Friday, June 1, 2007

Iraq != South Korea

As has been well-reported, President Bush recently made comments to the effect he envisions a US role in Iraq similar to the role the US has had in South Korea. It's probably just as well I wasn't near him when he made those remarks -- I'd hate to be smacked down by his Secret Service detail for boxing him on the ears and berating his stupidity.
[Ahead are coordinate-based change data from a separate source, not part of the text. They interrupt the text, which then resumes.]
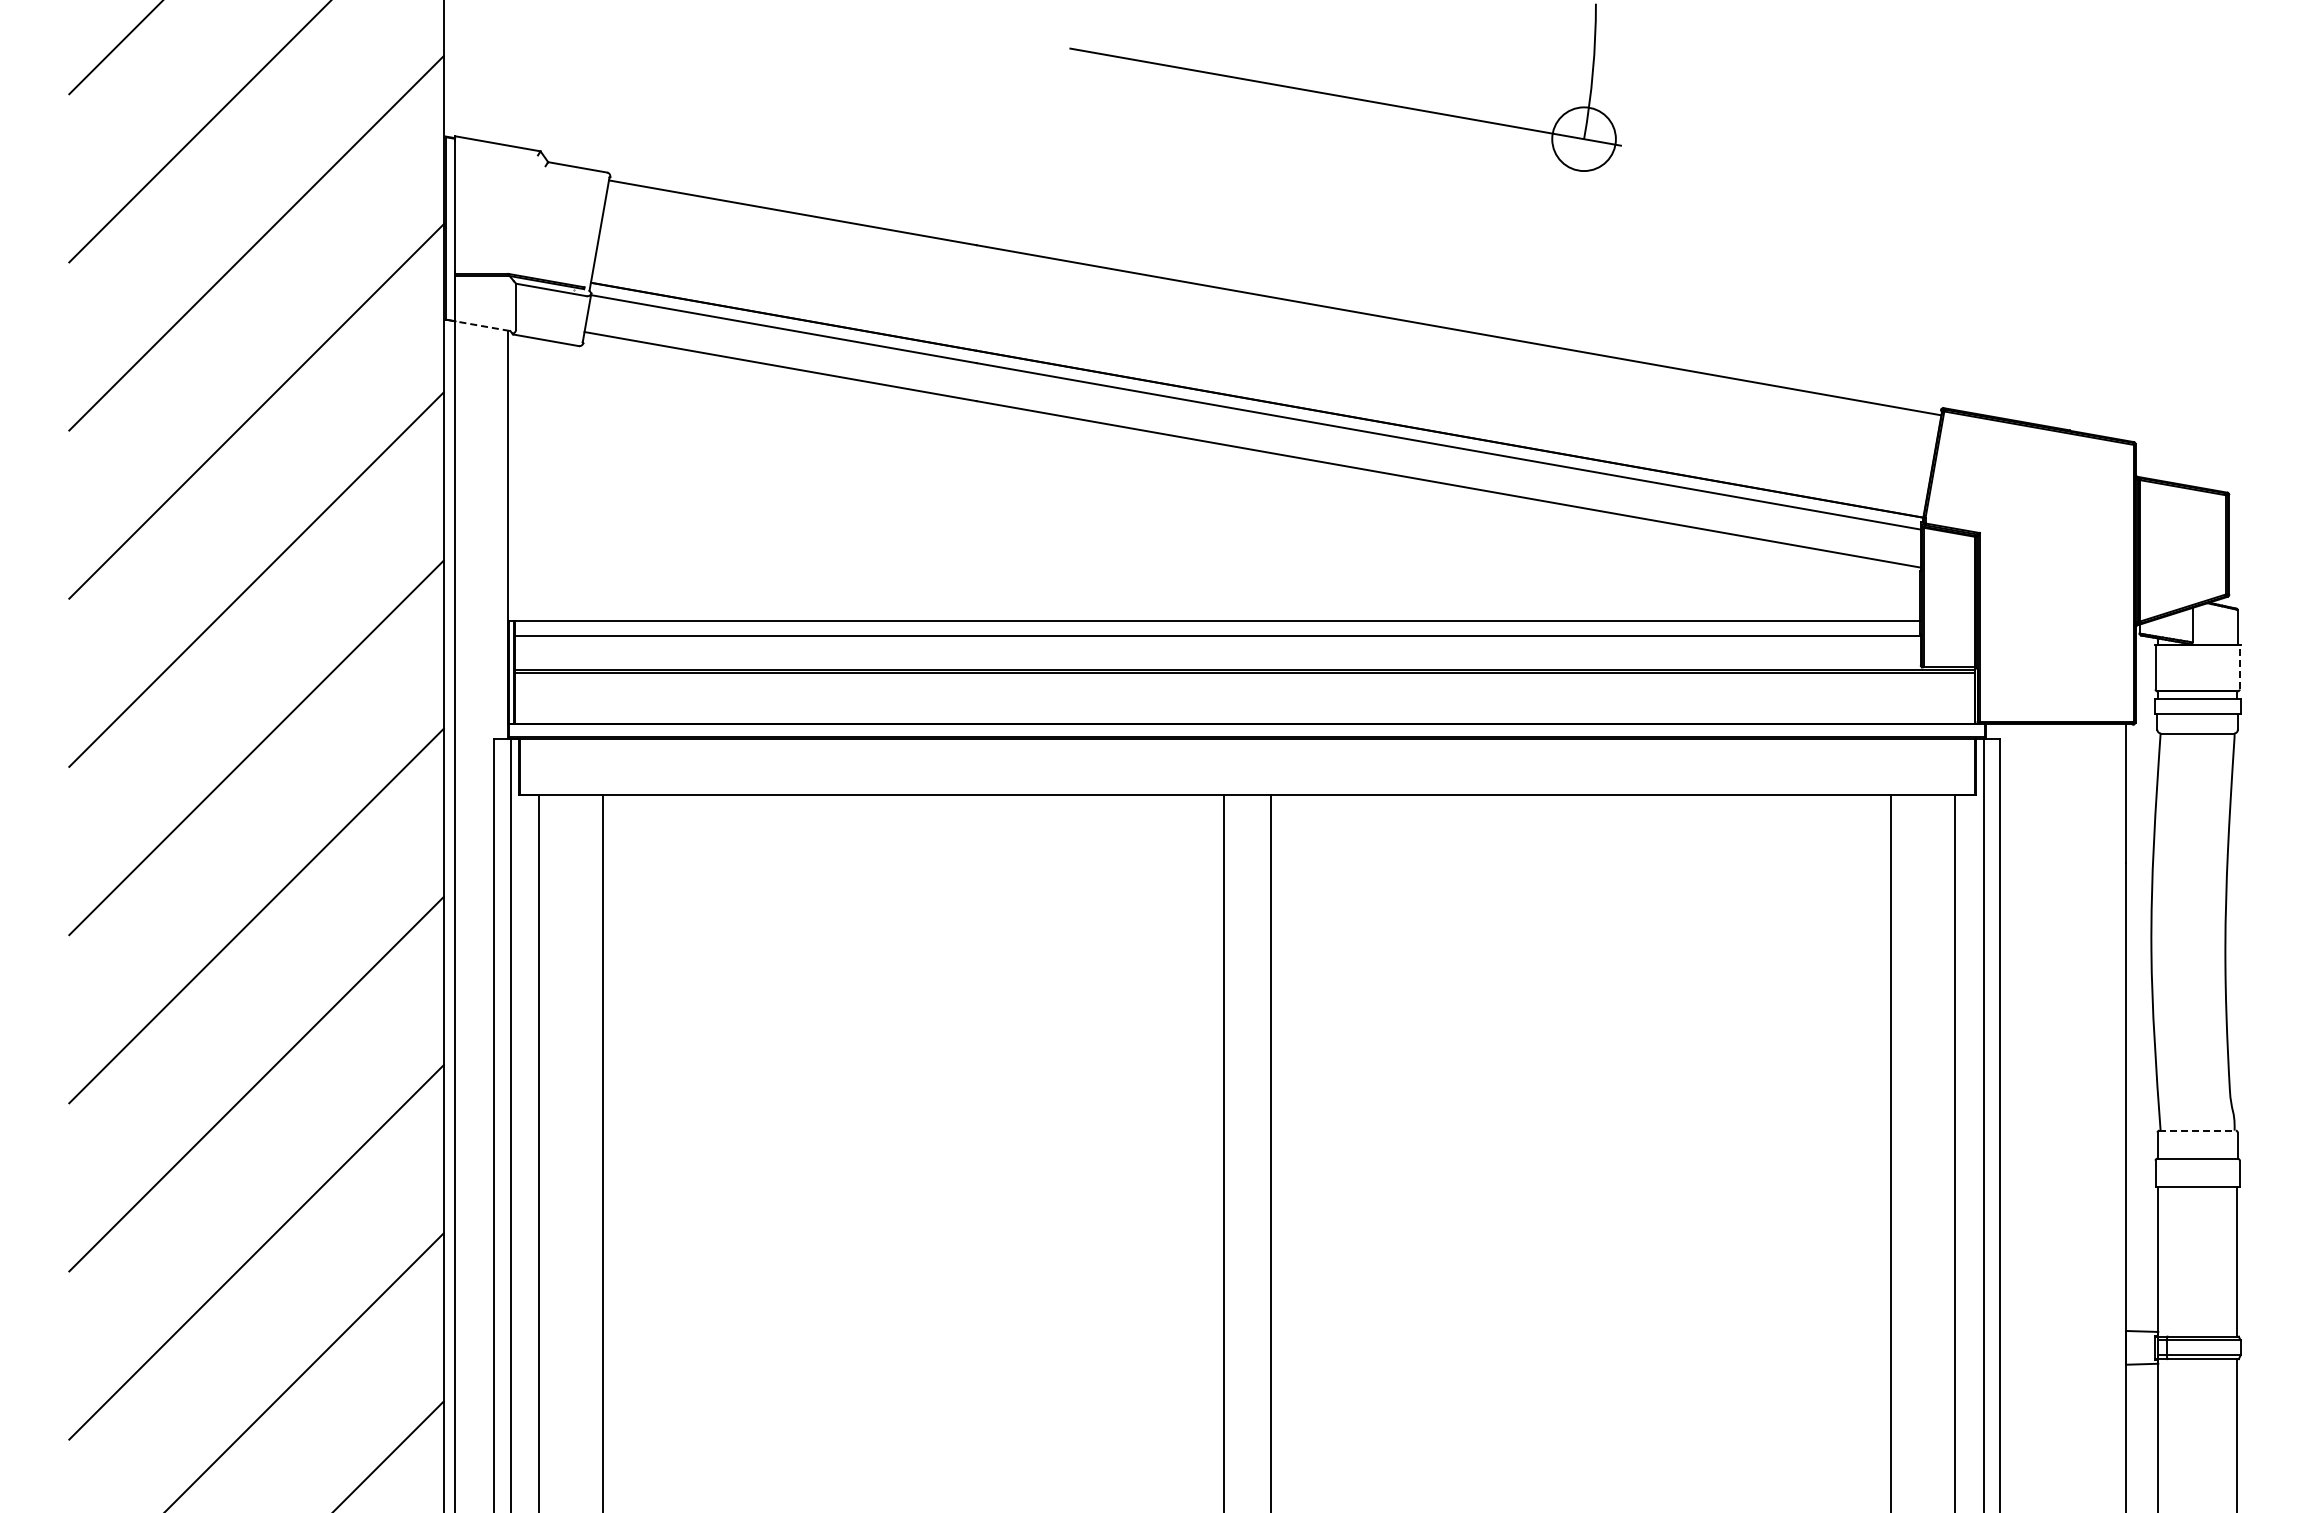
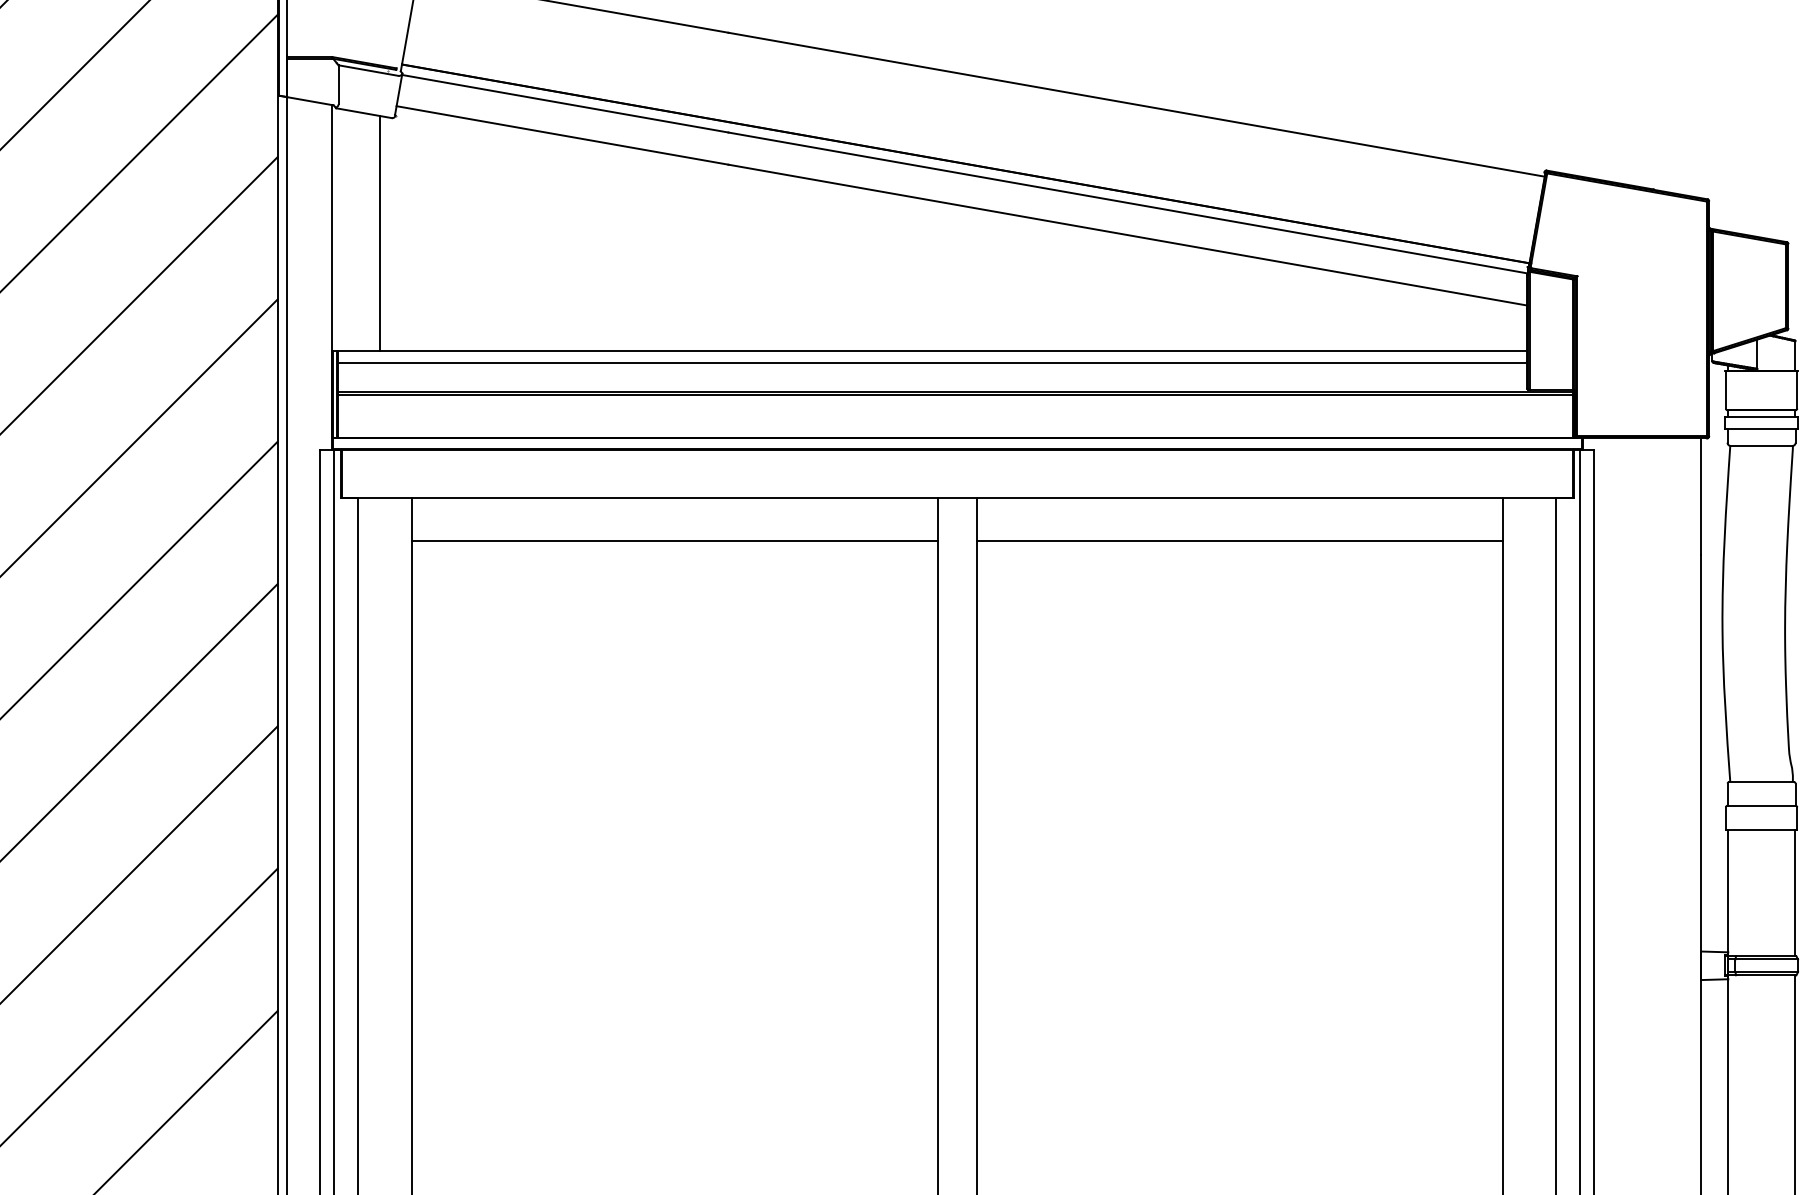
line: (482, 326) -> (310, 101), dashed -> solid
line: (564, 481) -> (379, 232), added
line: (2239, 666) -> (1797, 389), dashed -> solid
line: (913, 845) -> (674, 540), added
line: (1580, 845) -> (1239, 540), added
line: (2198, 1130) -> (1762, 781), dashed -> solid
Some history: after WW2 the Korean peninsula was divided into two parts, US and Russian occupation zones. In 1950, North Korea invaded South Korea, the US intervened (as head of a UN-backed force), established a beachhead at Pusan, eventually drove the invaders all the way back north near the Chinese border, when the Chinese joined the fray and pushed things back south again. The line eventually stabilized pretty close to the original border between the two Koreas, and after several more years of largely stalemated fighting an armistice was reached in 1953. (It's worth noting no formal declaration of was was ever made by the US.)

Compare the above synopsis with the current situation in Iraq. In Korea, we were responding as defenders of an invaded nation, requested to intervene by the South Korean government. The United Nations supported the intervention (Russia was boycotting the UN at that time, and thus wasn't available to veto the resolution), as did the South Korean populace. After the war, there was popular support amongst Koreans for US troops remaining to help secure the border.

In Iraq, we were the invaders, no governmental body asked us to intervene, we entered without UN support, and the populace has never indicated any desire for a long-term US troop presence. (Not to mention we no legitimate casus belli to invade Iraq in the first place, but hey, what's an unnecessary, unjustified war or two between friends?)

Only our current President could find the two situations comparable.

In poll after poll, one of the greatest concerns Iraqis (and Arabs in the region in general) have had is they fear the US intends to stay permanently in Iraq. This is among the most common justifications given for supporting attacks on US troops. The US had generally denied this (for example, in 2004 Bush said "Iraqis do not support an indefinite occupation and neither does America.") while simultaneously establishing large mega-bases that seemed to belie those denials. Iraqis were afraid actions spoke louder than words, and those fears certainly seemed justified now.

War-supporters have harped on war-critics ever since the invasion (well, before the invasion, really) that criticism of any kind -- of the President, of the war, of the
intelligence, anything -- only served to "embolden the terrorists". President Bush has now done far, far worse than embolden the terrorists. He's proved them right.